Mr. Priebus also led the GOP during the disappointing presidential elections of 2012, when the GOP’s vaunted “ground game” of cutting edge computer targeting of voters crashed and burned.
But Mr. Priebus has managed to remain popular with the right, center and left of his party. He did this by tipping his hat on occasion to each of them and adopting as many of their ideas as possible.
He did it by paying more than minimal attention to evangelical and social conservative members, now almost a third of the RNC’s membership. He also became the first RNC chairman to lead a national anti-abortion march on Washington.
But most important to the GOP legislative leaders like Senate leader Mitch McConnell and House Speaker John Boehner who rely on financial help from the RNC, Mr. Priebus showed himself to be a prodigious fundraiser who quickly won — and kept the respect and trust of — the party’s mega-donors and as well as its millions of smaller contributors.
“Diplomatically navigating among the various conservative elements within the GOP coalition makes him one of the most effective chairman in our Party’s history,” said Colorado Republican Chairman Ryan Call.
Not necessarily ready for the role of prime time national spokesman when he ascended to the RNC chairmanship, Mr.
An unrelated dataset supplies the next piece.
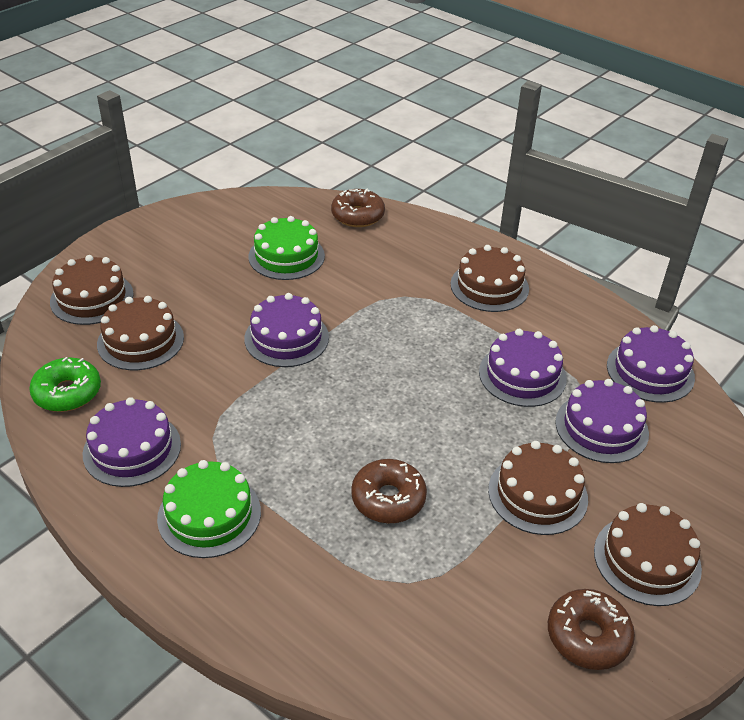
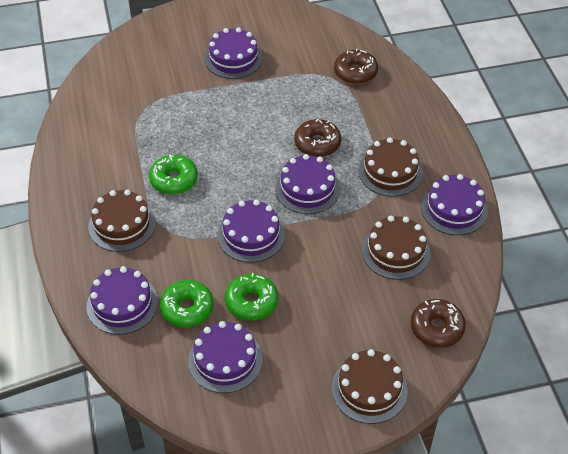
brown cake: 5 -> 4
green cake: 2 -> 0
green donut: 1 -> 3
purple cake: 5 -> 6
Priebus has since learned by doing, some Republicans say.
“He has mastered the complexities of working with grass roots, elected officials, donors and the media better than any modern chairman of the RNC,” said Arizona RNC member Bruce Ash.
Mr. Priebus’ RNC raised $13.5 million in September, which he said was “the best midterm September on record for fundraising.”
Before winning election over then-RNC Chairman Michael Steele in January 2011, Mr. Priebus was Mr. Steele’s general counsel at the RNC and personal adviser. Mr. Steele was the party’s first black national chairman. At the same time, Mr. Priebus served as chairman of the GOP in Wisconsin, where Gov. Scott Walker on Tuesday won election to a second term, increasing the possibility Mr. Walker will run for the 2016 GOP presidential nomination.
While Mr. Priebus has caused some unrest among members and critics outside the committee at times, he has won admiration by what Republicans Overseas CEO Solomon Yue calls an ability to “think outside the box strategically and deliver what he promises without compromising his core conservative principles.”
When some in the press were playing a criticism of the GOP uttered by Kentucky Republican Sen. Rand Paul as a slap at Mr. Priebus’ leadership, Mr. Priebus turned it around to his advantage.
“The Republican Party brand sucks and so people don’t want to be a Republican and for 80 years, African-Americans have had nothing to do with Republicans,” Mr. Paul said.
Instead of ducking or counter-punching, Mr. Priebus said, “Rand Paul is saying what I’ve been saying, which is we have spent way too long as a national party showing up at the end, and we’ve got to do better.”
Mr. Priebus noted at Friday’s breakfast Republicans got a significantly larger share of the Hispanic vote on Nov. 4.
Nationally, the GOP reduced the 38 percentage-point edge that Democrats had over Republicans in 2012 to 28 points this election, according to polls.
Moving the black vote by anything approaching that number didn’t happen in 2014 and remains the challenge for the GOP – and for Mr. Priebus, if he remains at the RNC’s helm beyond January.